不動産・建築用語集

  • 蹴上げ

    階段の一段の高さのこと。建築基準法では蹴上げの高さは、23㎝以下と決められている。足が乗る平らな部分を「踏み面」、階段の垂直になった部分を「蹴込み」という。

  • ケア(シルバー)マンション

    高齢化社会に対応してつくられた、高齢者専用の集合住宅。シニア住宅ともいう。夫婦用、単身用、2世代同居型などもある。敷地内に診療所や介護室、コミュニティー施設が設けられ、医師や看護士も常駐し、介護サービスも整っている。近年、首都圏などでは民間企業による高級なケアマンションも増えている。

  • 形質変更

    開発行為において、主として建築物の建築または特定工作物の建設の用に供するためにする、開発区域内の土地の区画の形状と性質を変更する行為とその目的をいう。具体的には一団の開発素地が宅地・道路・公園緑地・公益利便施設等に変化することを指す。
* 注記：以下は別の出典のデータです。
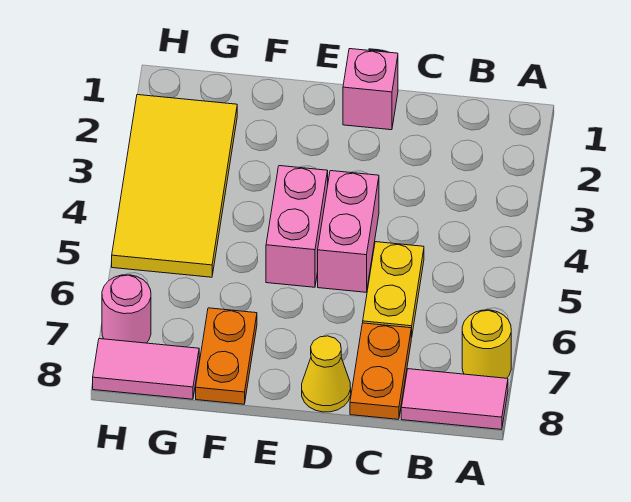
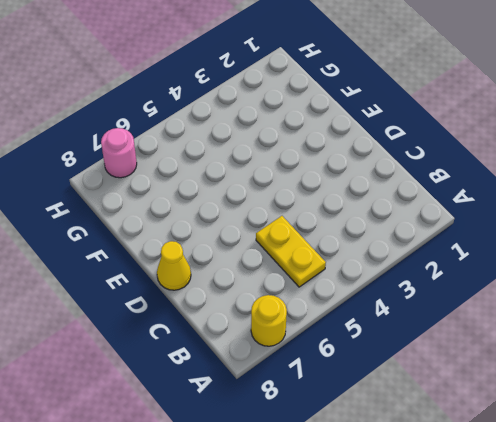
yellow plate B5:C5 level 1 -> yellow plate C5:C6 level 1
none -> pink tile A8:B8 level 1
none -> orange plate C7:C8 level 1
none -> pink brick D1 level 1

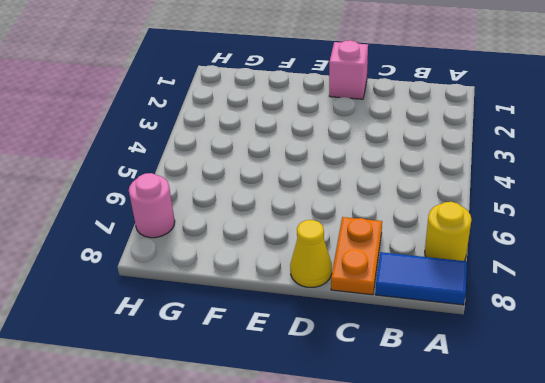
blue tile A8:B8 level 1 -> pink tile A8:B8 level 1
none -> yellow plate C5:C6 level 1
none -> pink brick D4:D5 level 1
none -> pink brick E4:E5 level 1

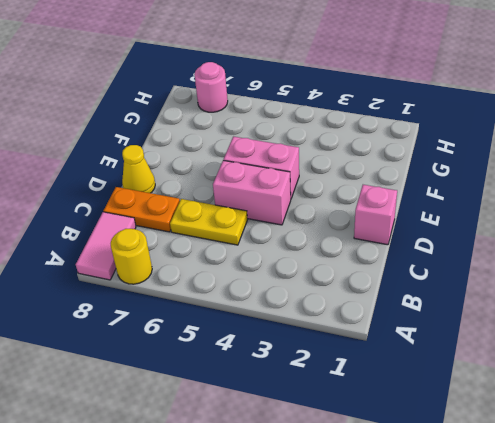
none -> orange plate F7:F8 level 1
none -> yellow tile G2:H5 level 1
none -> pink tile G8:H8 level 1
土地の物理的形状の変更といえば宅地等の造成工事である。

  • 珪藻土

    植物性プランクトン(藻)が化石化したもので、昔から火に強い土として、七輪、コンロ、耐火断熱レンガの原料として使用されてきた。そして現在は、ビールやお酒のろ過材として使用されたりしている。主成分はガラスと同じ珪酸質(SiO2)で、平均粒径0.05mmの土に無数の孔があいている超多孔質。しかも、0.1~0.2μの超微細孔を有するこの土は、「呼吸性(調湿性)」という最大の特性と共に、様々な複合効果を発揮する。

  • 競売(けいばい「きょうばい」ともいう)

    多くの買い手に値段をつけさせ、最も高い値段をつけた人に売る方法。一般的な不動産競売は債権者が裁判所に申し立て、債務者所有の抵当権設定不動産を売却してもらう手続きから始まる。任意競売というが、勝訴判決や公正証書に基づく強制執行による強制競売もある。期間入札で応札がなかった場合、引き続き一定の特別売却期間(東京地裁は一カ月)が設けられ、それでも売れ残れば、入札の仕切り 直しとなる。

  • 契約

    私法上、相対する二人以上の合意によって成立する法律行為。不動産売買契約でいえば「買いたい人」と「売りたい人」の意思表示によって成立する法律行為のこと。不動産に関する主な契約には「売買契約」「建築工事請負契約」「賃貸借契約」「金銭消費貸借契約」などがある。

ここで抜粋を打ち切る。